I was able to attend the session of the Industry and Economy Committee
which was the committee responsible for handling the substantive
questioning concerning the bill. The LDP has a large majority withing
the Miyagi Prefectural Assembly, and the Governor himself is a former
member of the Self-Defense Force: hardly material for a radical approach
to politics. However, the questions from the Assembly members on the
committee were all essentially supportive of the bill. They covered
matters such as, would passing this bill provide a basis for a North
Korean-linked Performing Arts Group to use the Prefectural Hall (both
the Governor and the Mayor of Sendai have refused permission for this
group to use the respective “Kaikan”), and the member pressing this
question hoped that the bill might provide support for politically
unpopular people to use public buildings, and keep the right-wing
extremists in check. Another question asked whether this bill would help
improve the situation of the abandoned orphans returned from China
(中国残留孤児). Yet another came from a member from rural northern Miyagi; a
Korean bride within his constituency set fire to her house and family
and self last week, and he was concerned that the bill would help
provide support for foreign brides isolated within local communities.

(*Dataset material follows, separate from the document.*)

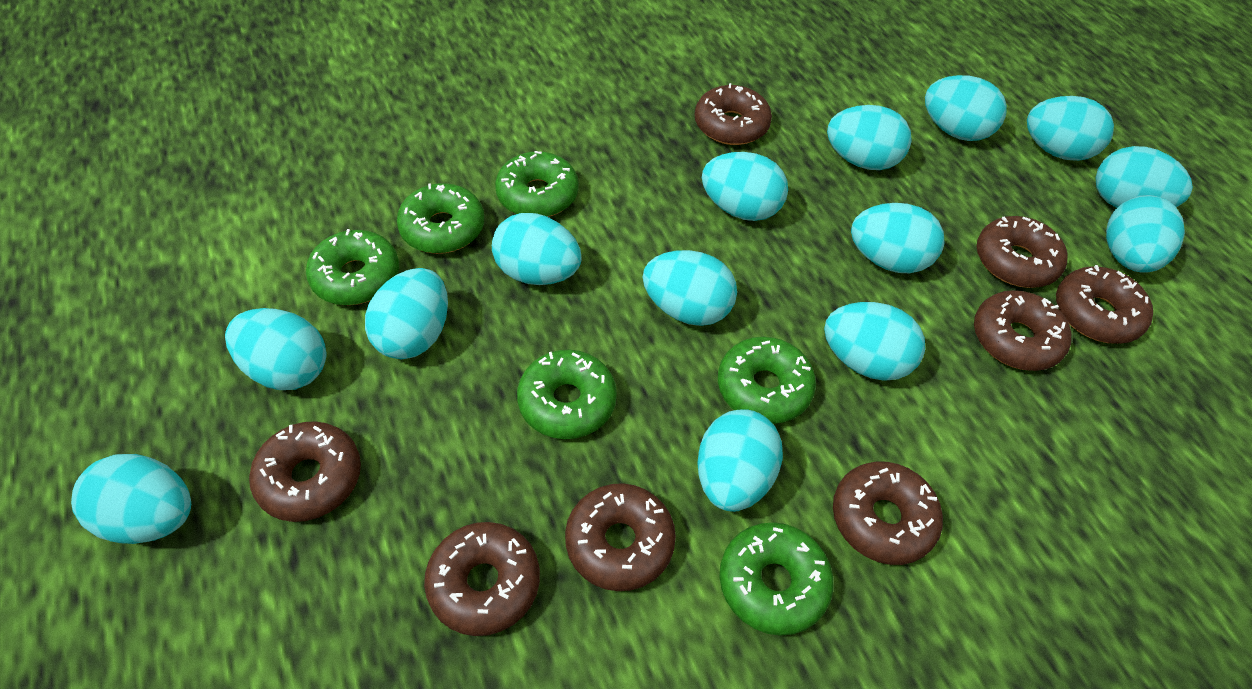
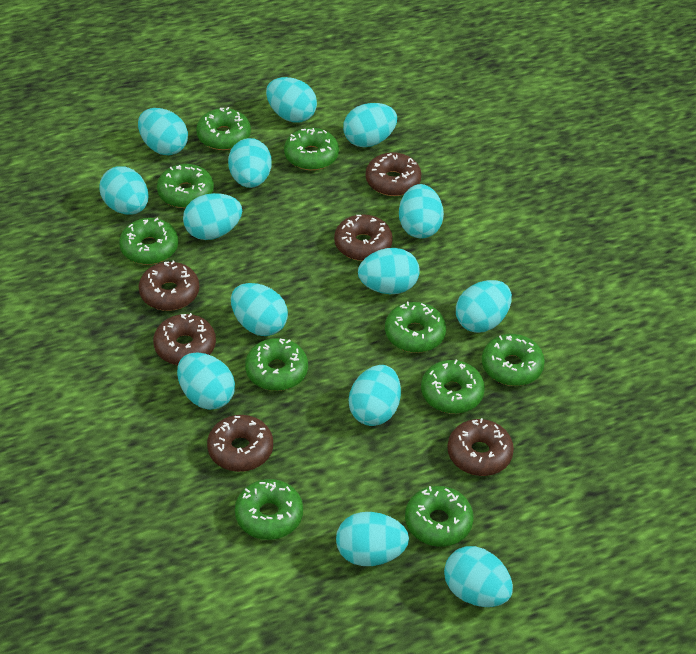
brown donut: 8 -> 6
green donut: 6 -> 10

The last question was rather a request, that when the committee to
implete the Ordinance is set up, that the prefecture takes care to make
sure that the committee members are not just “big names” but people
committed to making the Ordinance and its subsequent action plan work.
There was not question nor comment critical of the bill itself. In part,
this was due to very careful prebriefing by the prefectural bureaucrats
responsible for drawing up the bill. From my observations of the gist of
the discussion surrounding the bill, I would suggest that the bill was
acceptable to the assembly members because for them, the “gaikokujin”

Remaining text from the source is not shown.